Article Posted: August 01, 2009

The use of forensic evidence just got more complicated and more expensive—at least for a while.

In June, the United States Supreme Court issued one of its most significant opinions affecting the use of forensic science in the courtroom. In Melendez-Diaz v.Massachusetts (07-591), the majority saw a simple extension of law previously established in the case of Crawford v.Washington, a case decided in 2004 and holding that the Confrontation Clause of the Sixth Amendment guarantees a defendant’s right to confront those “who bear testimony” against him. The majority classified forensic testimony as accusatory and thus requires forensic analysts to be available for cross-examination any time their reports are presented as evidence. The Dissent however, in a 5-4 decision, was clear and piercing in its criticism of the Majority’s opinion and rationale. The Dissent charged that 90 years of jurisprudence had been reversed. By extending the confrontation clause to scientific reports previously admitted into evidence under the business records exceptions to the hearsay rule, Justice Kennedy concluded that the Majority’s decision meant the court had been misinterpreting the confrontation clause since its establishment.

Regardless of the constitutional analysis and law review articles that will be generated dissecting the legal rationale behind Melendez-Diaz, there will be nothing theoretical about the impact this decision will have on the practical administration of criminal justice systems throughout the country. In its opinion the Majority is much too dismissive of the effect its decision will have on prosecutions. The Dissent is correct when it states, “For the sake of these negligible benefits, the Court threatens to disrupt forensic investigations across the country and to put prosecutions nationwide at risk of dismissal based on erratic, all-too-frequent instances when a particular laboratory technician, now invested by the Court’s new constitutional designation as the analyst, simply does not or cannot appear.”

The defense community will certainly seek to leverage this decision in its trial strategy. It is now their right to do so. Many cases which prior to this decision would have been guilty pleas will now be announced as trials in the hope that the government will fail to produce its witness. This isn’t a new tactic. Holding the prosecution to its burden of proof is guaranteed by the Constitution. But what must be produced to sustain that burden has now changed, become more demanding and more expensive.

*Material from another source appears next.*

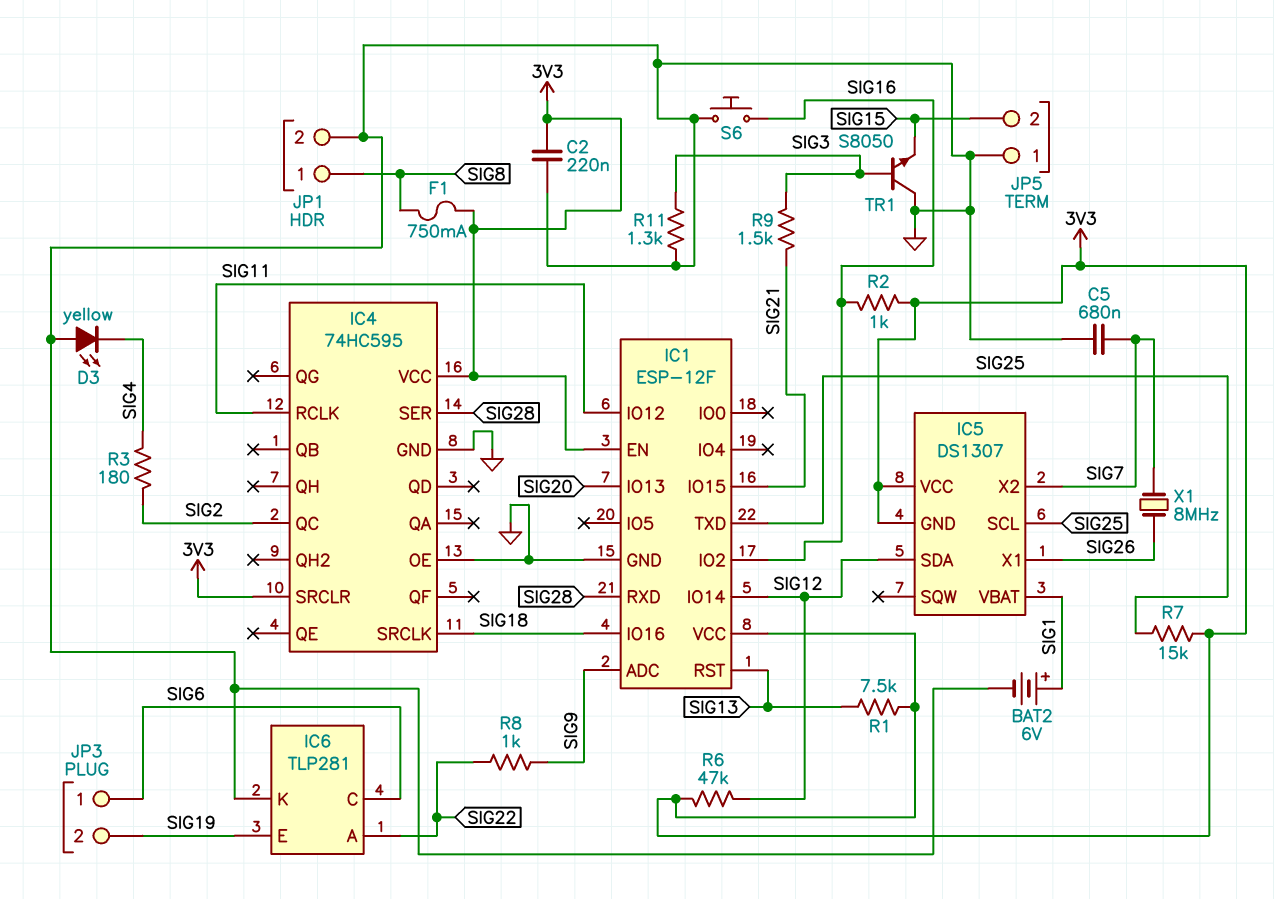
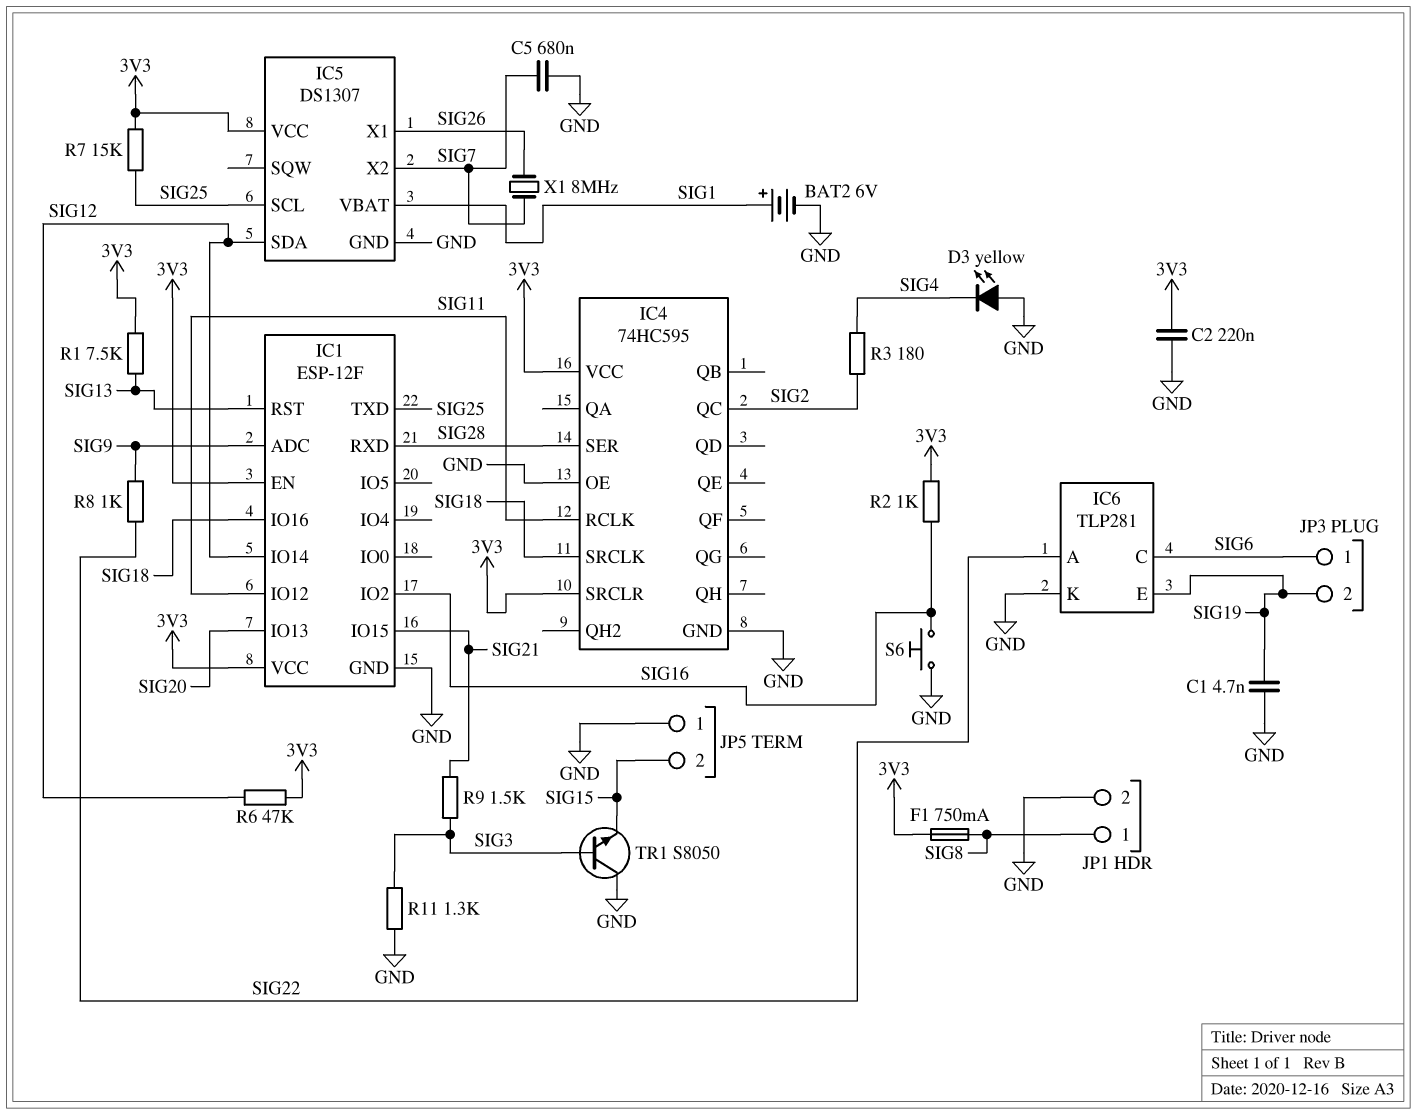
C1: none -> 4.7nF (GND, SIG19)
IC5 pin GND: 3V3 -> GND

Trials just got longer and plea negotiations just became more susceptible to gamesmanship.

From a cost perspective, the impact of this decision has the potential to be devastating. The biggest deterrent to using forensic technology to its fullest crime solving—or exonerating—capacity is cost. Increasingly, the failure to use DNA technology comes not from a lack of education nor of desire. It comes from a lack of financial resources. This decision will make DNA testing more expensive because the most variable expense component of DNA testing is the cost of labor. For a private laboratory, travel time, time testifying, lodging, etc. must all be calculated into their pricing structure. The more a prosecutor’s office has to call their analysts to testify, the more expensive every test becomes. The more expensive the test, the fewer tests that can be run. It’s a fairly simple equation. In a public laboratory context, an even simpler equation is the one that concludes: the more time an analyst spends in court, the less time they spend in the lab.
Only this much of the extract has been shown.